Friday, April 1, 2016

The Captain's Sculpture, parts 45 -48



45. There was something very facile and skillful about these figure drawings, but what they all lacked was any possible indication of what the model might have been like.

 
46. I became critical of the entire concept and tried to keep my irritation to myself, but one time I came across a lovely drawing of a woman that Rubens did, and one thing was obvious to me, there was no indication of any blocks or bricks or spheres in the thing, and if their was it certainly would have ruined it.

 
47. But things were not hopeless for me, because I continued with my project of casting manhole covers and the like from the street, and except for the Captain, I was considered Mrs. Festini’s star sculpture pupil.

 
48. The Captain never varied from his goal, and as the weeks went by, we were astounded to see him create the figure of a deer, standing on top of a mountain ridge, with his head turned majestically to the side.
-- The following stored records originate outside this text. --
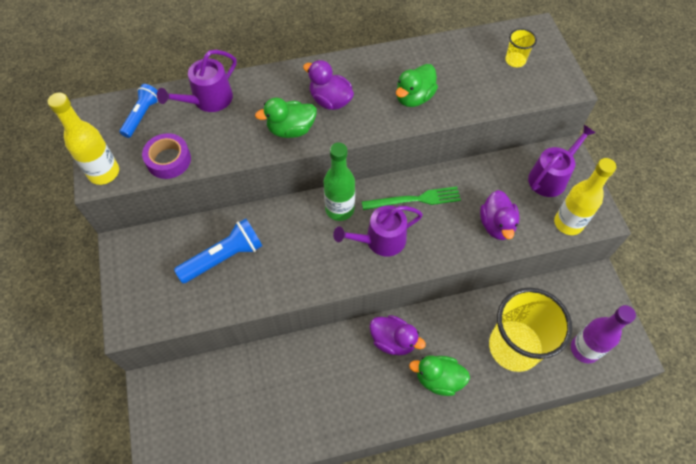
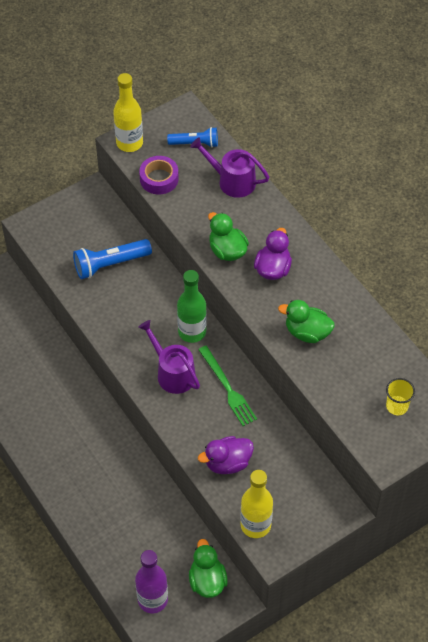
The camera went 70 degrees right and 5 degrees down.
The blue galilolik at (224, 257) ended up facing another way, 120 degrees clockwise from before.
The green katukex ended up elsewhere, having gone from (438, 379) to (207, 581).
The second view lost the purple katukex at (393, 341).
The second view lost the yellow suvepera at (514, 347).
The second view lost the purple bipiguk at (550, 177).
The Captain's Sculpture, parts 41 - 44


41. According to Mrs. Festini, my mistake was that I was trying to shape the individual parts, such as an arm or a leg, without ever being aware of the unseen, basic shape of the entire figure.


 
42. She explained the geometry of the figure to me in great detail, but I had to pretend to understand what it was she was saying, because I had no idea what the basic underlying shape of a shape could possibly be.


43. She showed me books of the paintings of Cezanne, and all the time she was gesturing and saying things about cubes and spheres, and how that was the basis of cubism, and how cubism is the basis of correct drawing, painting and sculptures.


44. She was not the only person obsessed with this odd concept, because I discovered numerous drawing instruction books in the library filled up with sketches in which you could see that the artist was trying to build up a figure drawing out of a pile of partly erased bricks and cinder-blocks.